Hannah Beckerman 

Ordinary People review – a deft portrait of marital angst

Two modern black couples add parenthood and marital woes to those of cultural identity in Diana Evans’s humorous, insightful novel
  
  

Diana Evans
Diana Evans: ‘a forensic psychological portrayal of the disenchantment and estrangement of long-term relationships’. Photograph: Graeme Robertson/The Guardian

There is a moment in Diana Evans’s third novel when one character observes: “Marriage, it was all about the kids… The romantic love from which they sprang becomes an old dishevelled garden visited on rare occasions fuelled by wine and spurts of spontaneity, and the bigger, family love is where the bloom and freshness lie.”

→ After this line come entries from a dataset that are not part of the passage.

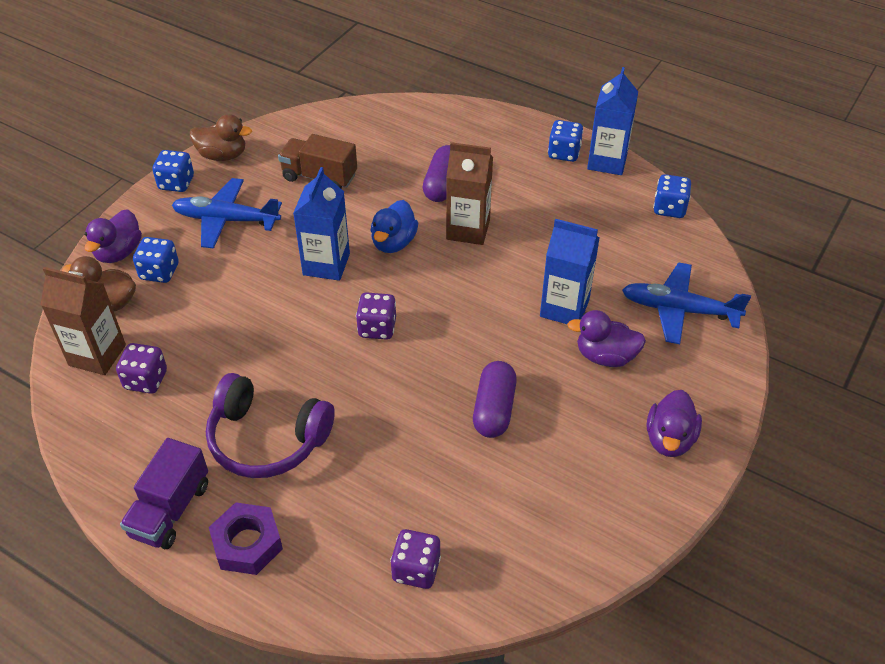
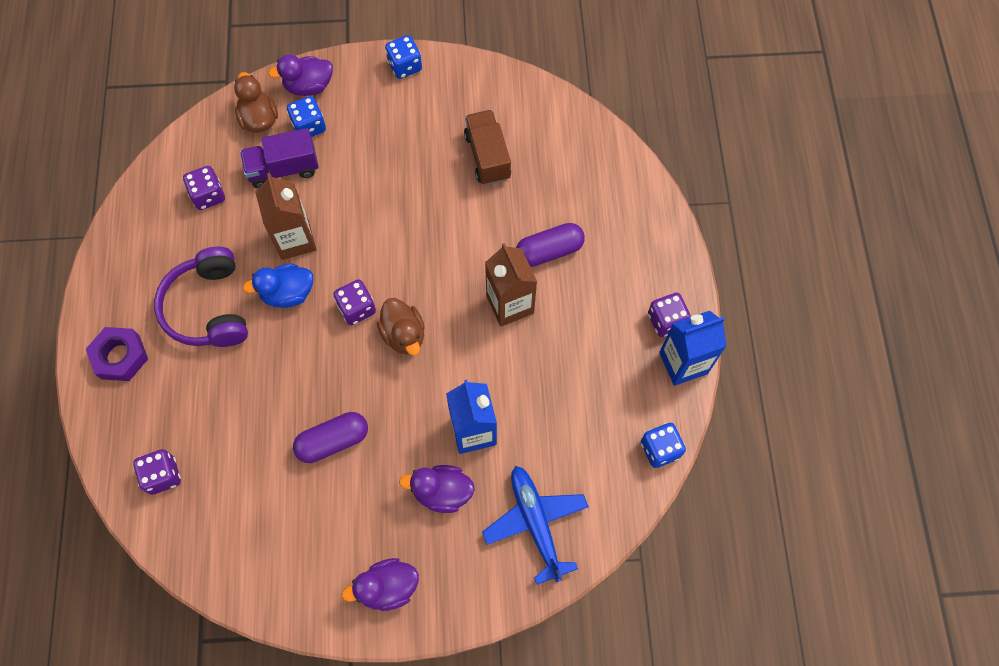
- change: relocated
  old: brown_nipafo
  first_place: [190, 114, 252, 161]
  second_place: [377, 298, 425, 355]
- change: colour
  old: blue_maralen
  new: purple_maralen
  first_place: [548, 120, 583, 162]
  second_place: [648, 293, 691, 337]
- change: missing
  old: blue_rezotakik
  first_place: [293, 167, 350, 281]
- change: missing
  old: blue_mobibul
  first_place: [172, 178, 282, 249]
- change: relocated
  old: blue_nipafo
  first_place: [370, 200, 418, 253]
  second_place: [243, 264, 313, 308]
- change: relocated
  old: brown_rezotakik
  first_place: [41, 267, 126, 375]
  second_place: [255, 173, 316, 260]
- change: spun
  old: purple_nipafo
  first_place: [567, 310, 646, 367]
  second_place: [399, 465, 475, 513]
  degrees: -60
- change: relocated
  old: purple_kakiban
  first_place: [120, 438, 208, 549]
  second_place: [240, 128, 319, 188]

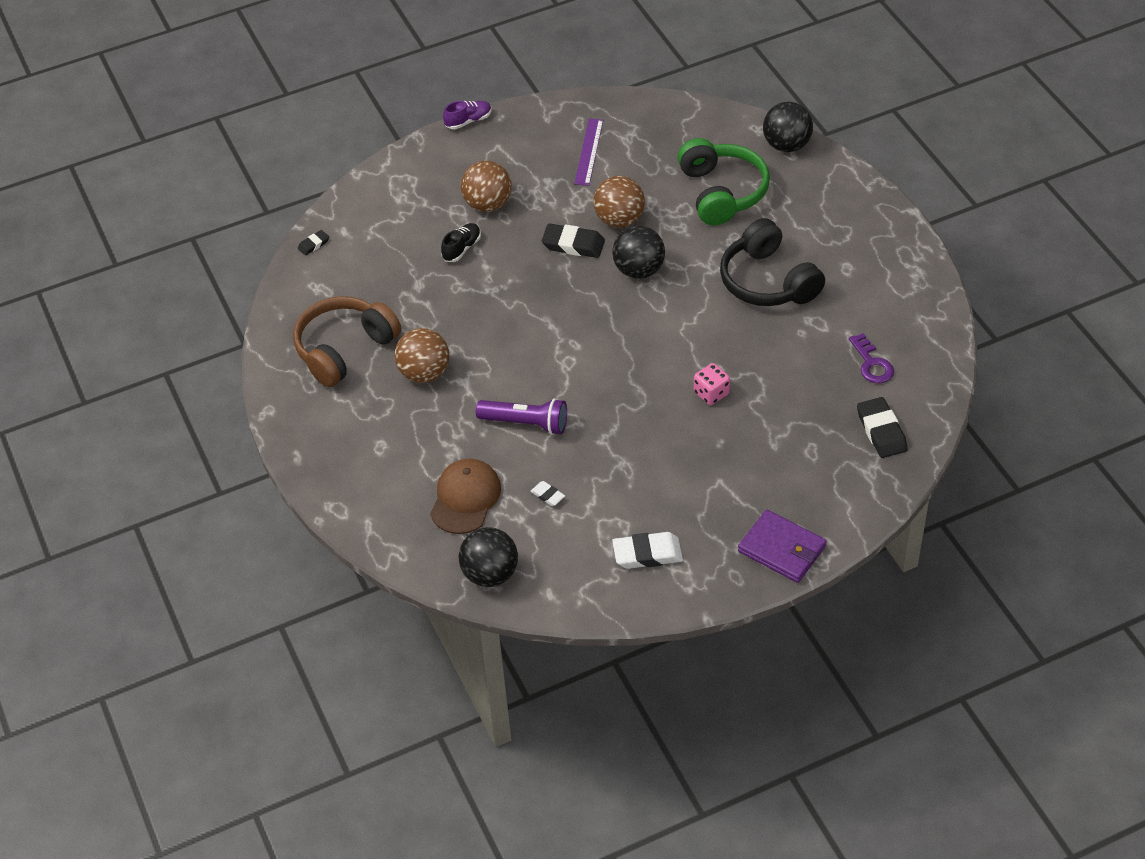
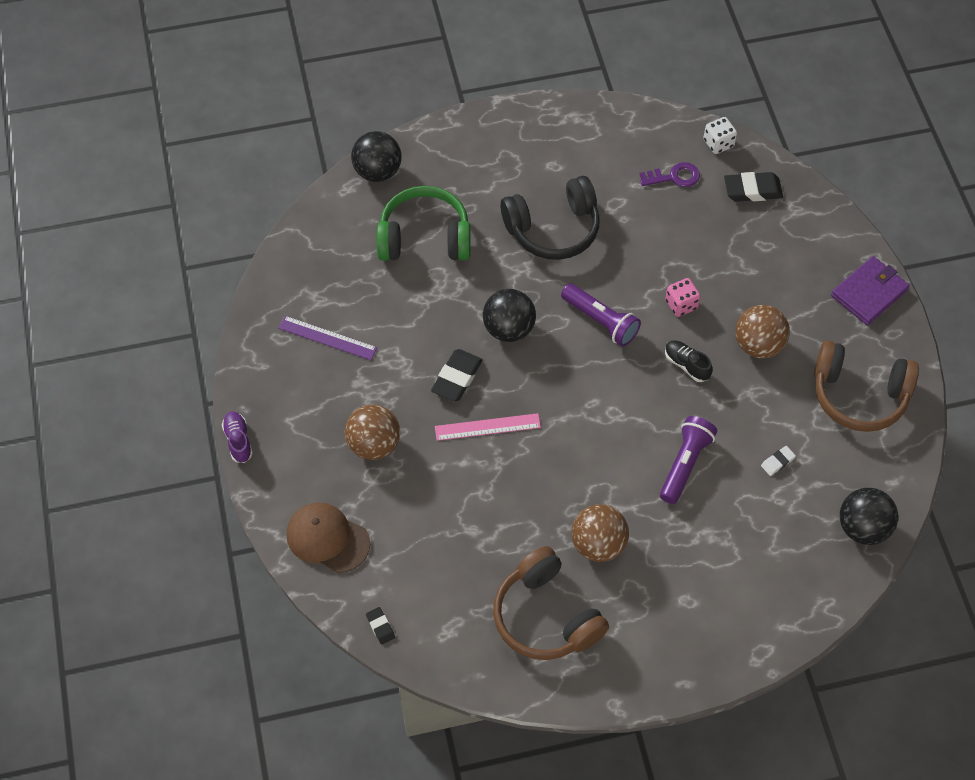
- change: relocated
  old: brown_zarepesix
  first_place: [593, 176, 645, 228]
  second_place: [735, 305, 790, 358]
- change: relocated
  old: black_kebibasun
  first_place: [441, 223, 481, 262]
  second_place: [665, 340, 713, 382]
- change: relocated
  old: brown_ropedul
  first_place: [430, 459, 501, 534]
  second_place: [286, 502, 370, 573]
- change: exchanged
  old: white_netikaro
  new: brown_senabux
  first_place: [612, 532, 683, 569]
  second_place: [814, 340, 919, 432]
- change: appeared
  new: white_maralen
  second_place: [703, 117, 737, 154]
- change: appeared
  new:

The capacity of the four protagonists – two black couples in their 30s struggling to balance the demands of family life with the desire for independence and romantic love – to accept this shift in their relationships is at the heart of Evans’s thoughtful and intelligently observed novel.

Michael and Melissa have been together for 13 years and live in Crystal Palace, south London, with their two children. Melissa is struggling to negotiate the tension between motherhood, feminism and the desire for professional identity, while Michael – still deeply in love with Melissa – is desperate to rekindle their lost passion.

In Surrey, Michael’s friend Damian and his wife, Stephanie, have decamped from London – at supermum Stephanie’s behest – to bring up their two children away from the city. Damian – like Melissa – feels stifled by the monotony of family life and spends much of his daily commute fantasising about having the courage to leave his marriage.

Alongside domestic angst, external threats abound. In Crystal Palace, a 13-year-old boy is stabbed as gang violence escalates. And Melissa becomes convinced that their house is haunted by a previous occupant, her paranoia and fear increasing in parallel to the gradual disintegration of her relationship.

Race is essential to these characters’ lives, but Evans’s delicate prose weaves issues of racial identity and politics into the narrative so that they never feel heavy-handed. Michael – upon embarking on a flirtation with a white colleague 12 years his junior – observes: “The real difference was in her life, in her history. She could never know him completely because she had not lived as he had lived. She did not belong to the brown world in which he had learned his fear, his fury and his distrust.” But for his partner, Melissa, “Michael’s reliance on brownness was a prison, hers as well as his. It cut him off from other possibilities … He did not want to go to France because his race-detector read high levels of fascism. He did not want to go to China, to Australia – too backward, too white … It had given him a script of his life, or forced it upon him, and he was compelled to follow it.”

Evans writes with great humour and insight about the monotony of caring for small children, and provides a sharp psychological portrayal of the disenchantment and estrangement of long-term relationships. Although the first half of the novel suffers from an excess of backstory, which interrupts the sense of quiet urgency she has introduced in her characters, Ordinary People is nonetheless a deftly observed, elegiac portrayal of modern marriage, and the private – often painful – quest for identity and fulfilment in all its various guises.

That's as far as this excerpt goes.